No como tal, aunque sí de forma implícita. Proponemos concretar los aprendizajes esenciales hacia un perfil de salida en el que se sintetizan las competencias clave que detalla la UE. Y que este perfil, a su vez, permita afrontar los retos del siglo XXI. También instamos a abordar las competencias específicas de cada área o materia, definidas en cuanto a tipos de actuaciones (dependiendo de cada situación, lo cual remite al contexto) y a los saberes disciplinares imprescindibles para poder desplegar cada actuación.
¿En esos saberes esenciales de cada asignatura, se incluiría contenido puro: fechas, nombres…?
Haces bien en preguntar, ya que muchas veces utilizamos el mismo término para hablar de cosas diferentes, o hablamos de lo mismo utilizando términos distintos. Los aprendizajes ensenciales se definen en términos de competencias. Pero una competencia, tal y como nosotros la entendemos, implica, entre otras cosas, la capacidad de movilizar una serie de conocimientos o saberes que hay que adquirir antes. Y esos saberes —disciplinares o contextuales— pueden ser de muy diverso tipo: factuales, conceptuales, procedimentales, axiológicos…
En esa vertiente más factual, incluso memorística, de hechos, datos…, ¿quién ha de seleccionar los saberes asociados a cada disciplina?
Lo importante es que en un enfoque competencial cambia el punto de partida. Ya no partes de una selección de los saberes que aprender, sino de qué competencias quieres ayudar al alumnado a adquirir, sin perder nunca de vista cada situación, el contexto en el que se quiere enseñar a actuar de manera competente. Entonces llega el momento de preguntarse qué contenidos de Hístoria, Química o Matemáticas me hacen falta.
¿Y esa decisión la toma en última instancia el centro o incluso el profesor?
Te agradezco, de nuevo, la pregunta, porque a veces, por lo que leo en los periódicos, observo una cierta confusión. Nosotros hemos hecho una propuesta al Ministerio para que este elabore las enseñanzas mínimas. Luego las consejerías tienen que desarrollar sus currículos.
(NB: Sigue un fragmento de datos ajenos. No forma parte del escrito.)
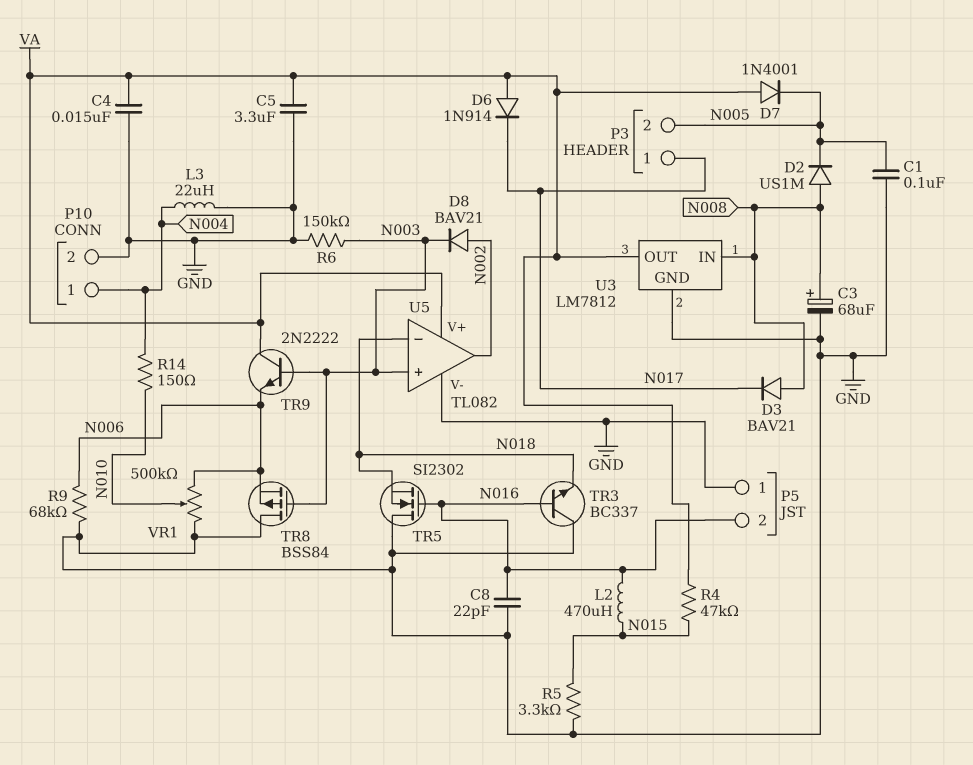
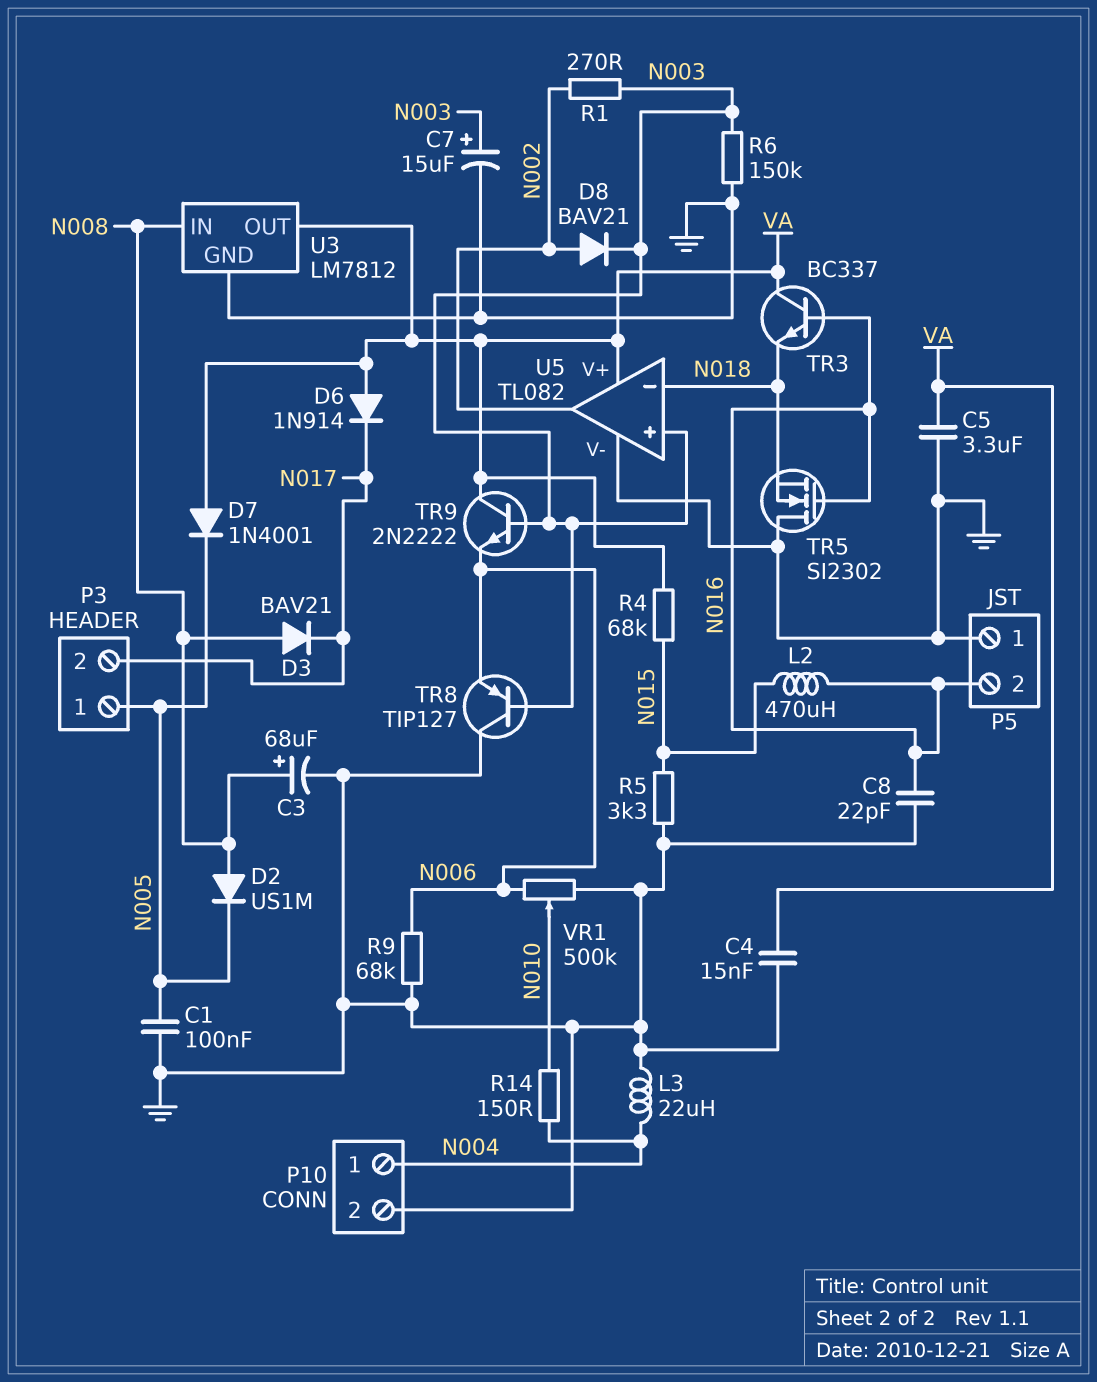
C7: none -> 15uF (plus N003, minus GND)
P3 pin 1: N017 -> N005
P3 pin 2: N005 -> N017
R1: none -> 270 (N002, N003)
R4: 47k (N015, VA) -> 68k (N015, VA)
TR3: NPN BC337 (B N016, C GND, E N018) -> NPN BC337 (B N016, C VA, E N018)
TR8: PMOS BSS84 (G N003, D GND, S N006) -> PNP TIP127 (B N003, C GND, E N006)

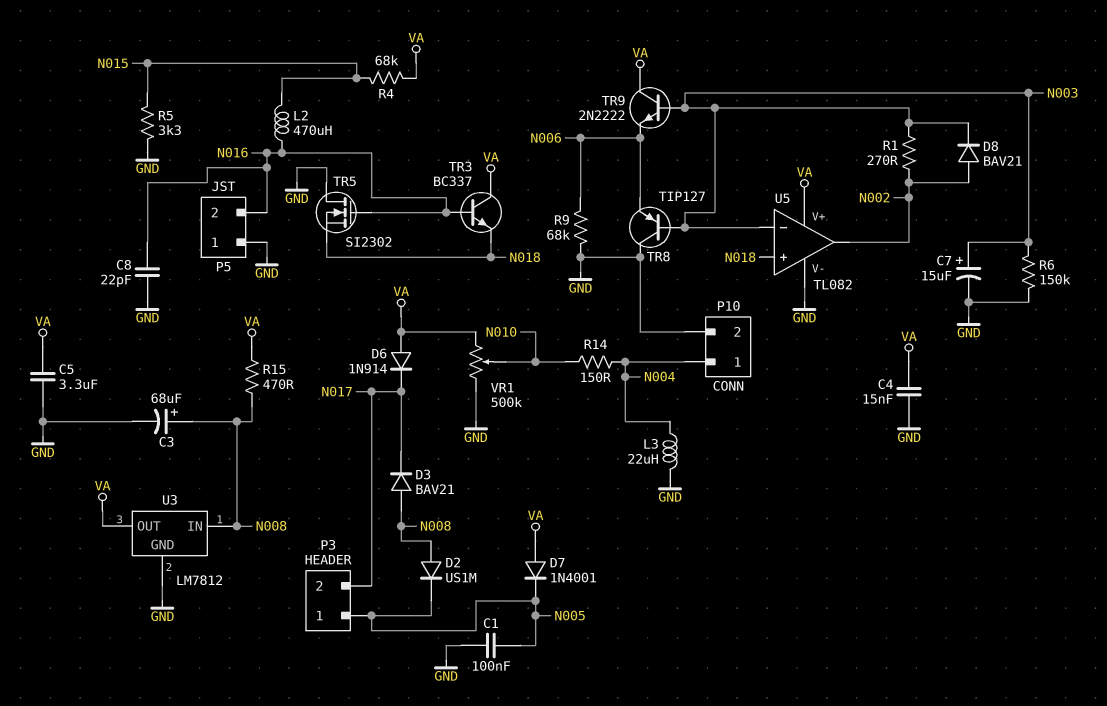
R15: none -> 470 (N008, VA)
U5 pin in+: N003 -> N018
U5 pin in-: N018 -> N003
VR1: 500k (GND, N006, wiper N010) -> 500k (GND, VA, wiper N010)

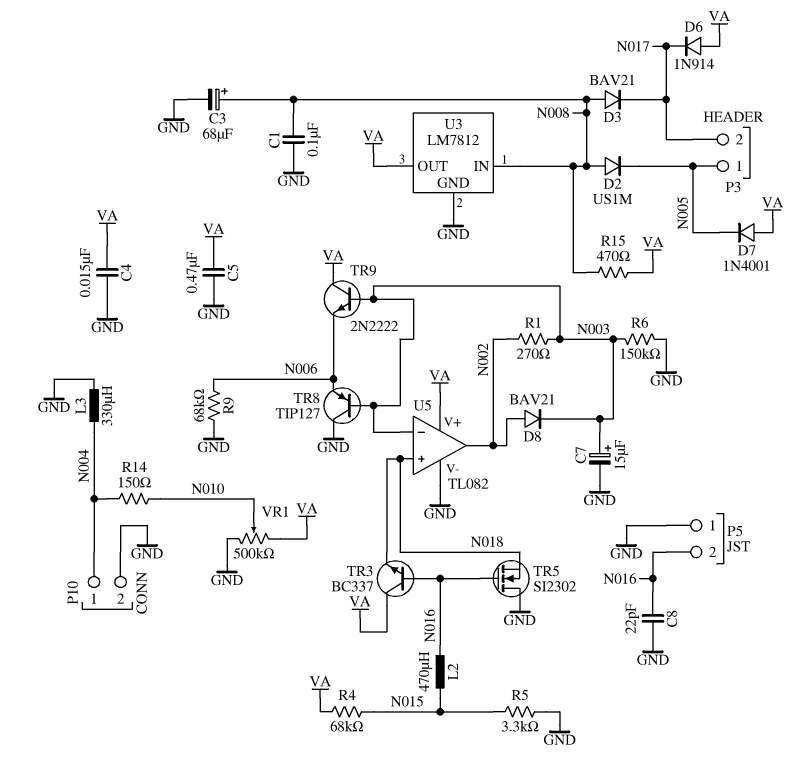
C1: 100nF (GND, N005) -> 100nF (GND, N008)
C5: 3.3uF (GND, VA) -> 470nF (GND, VA)
L3: 22uH (GND, N004) -> 330uH (GND, N004)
Y como novedad de la Lomloe, se establece que se ha de dejar margen de maniobra, una autonomía para que los centros puedan ajustar el currículo al perfil de su alumnado.
Para que esas enseñanzas mínimas gocen de estabilidad, o no sean desvirtuadas en la cuota curricular que corresponde a las CCAA, ¿habría que alcanzar una especie de pacto de estado?
Lo ideal sería que no las decidiesen unilateralmente los técnicos del Ministerio, sino que tuvieran en cuenta las aportaciones de las CCAA. Sería un gran logro conseguir —y por tanto hay que intentarlo— que ambos se pusieran de acuerdo sobre unas enseñanzas mínimas consensuadas. Se evitaría la tentación de que las consejerías no dejen margen curricular a los centros. Y de que, a nivel estatal, llegue un nuevo gobierno y quiera cambiarlo todo.
¿En ese consenso tendrían también que participar los partidos de la oposición? ¿Y la comunidad educativa: padres, profesores…?
El problema del currículo no es tanto político como técnico y social. Los mínimos remiten al tipo de persona y sociedad que queremos. Y eso no lo pueden decidir los partidos políticos. Ni tiene que ser el fruto de una negociación política, sino el resultado de —o al menos ir en paralelo con— un debate social muy amplio sobre cómo queremos educar para que los chicos y chicas puedan enfrentar con las máximas garantías posibles los retos actuales, que no son pocos.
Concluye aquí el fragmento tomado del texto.